≡ Menu


Griechisches Parlament unterwirft sich neuem EU-Spardiktat

Das griechische Parlament hat heute unter wütenden Protesten den neuen Sparplan über 80 Milliarden Euro beschlossen. Für die Achse Paris-Brüssel-Berlin ist das Sparpaket Voraussetzung für die nächste “Hilfstranche” in Höhe von 12 Milliarden Euro.

Es ist ein ungleicher Deal, dessen Billigung heute in Paris, Brüssel und Berlin Schenkelklopfen auslöste. Griechenland will mit Lohn- und Sozialkürzungen sowie dem Ausverkauf von Flughäfen, Eisenbahn und Energieversorgern rund 80 Milliarden Euro einsparen. Im Gegenzug erhält das hochverschuldete Mittelmeerland von der EU die nächste Tranche “Hilfsgelder” in Höhe von 12 Milliarden Euro, um Bankschulden zu bezahlen.

Wie Medien berichten, stimmten die Parlamentarier in Athen nach dreitägiger Debatte mit knappen 155 von 300 Stimmen für den Sparplan von Ministerpräsident Giorgos Papandreou. Für Oppositionsführer Antonis Samaras bedeutet das Sparpaket den Todesstoß für die griechische Wirtschaft.

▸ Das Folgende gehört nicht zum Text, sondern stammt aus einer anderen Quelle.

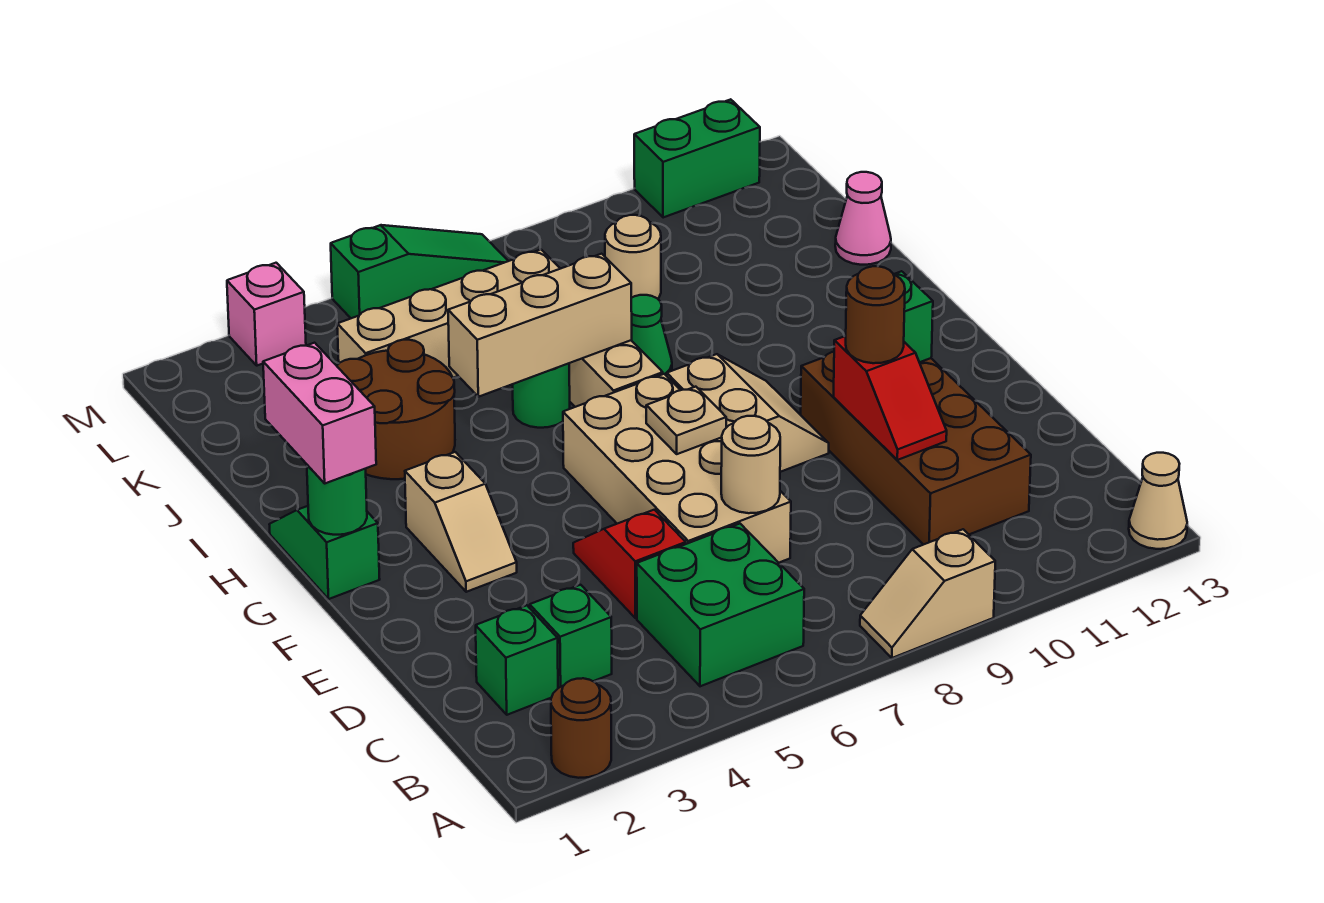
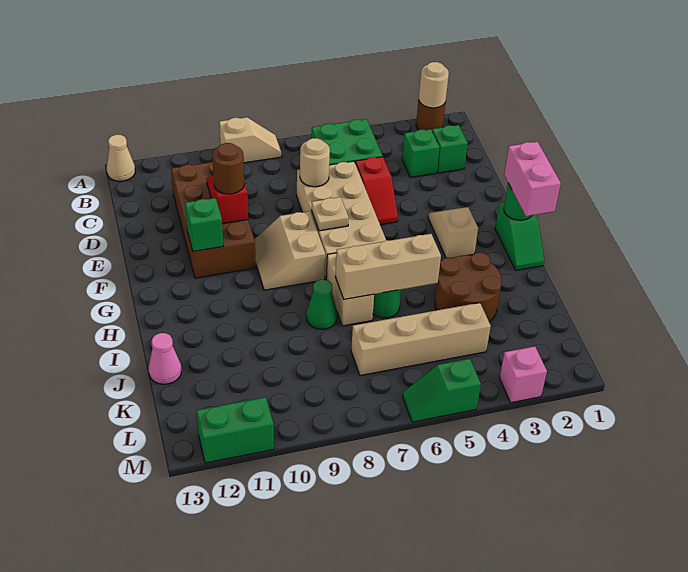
tan round brick K9 level 1 -> tan round brick A2 level 2
green slope M5:M7 level 1 top 5 -> green slope M5:M6 level 1 top 5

Debatte und Abstimmung um den Sparplan wurden durch einen 48-stündigen Generalstreik und wütenden Protesten begleitet. In Athen kam es zu Straßenschlachten mit der Polizei. Während der Abstimmung hatten Demonstranten versucht, das Parlamentsgebäude zu stürmen. Die Polizei setzte Tränengas und Schlagstöcke ein. Die FTD meldet 300 Verletzte.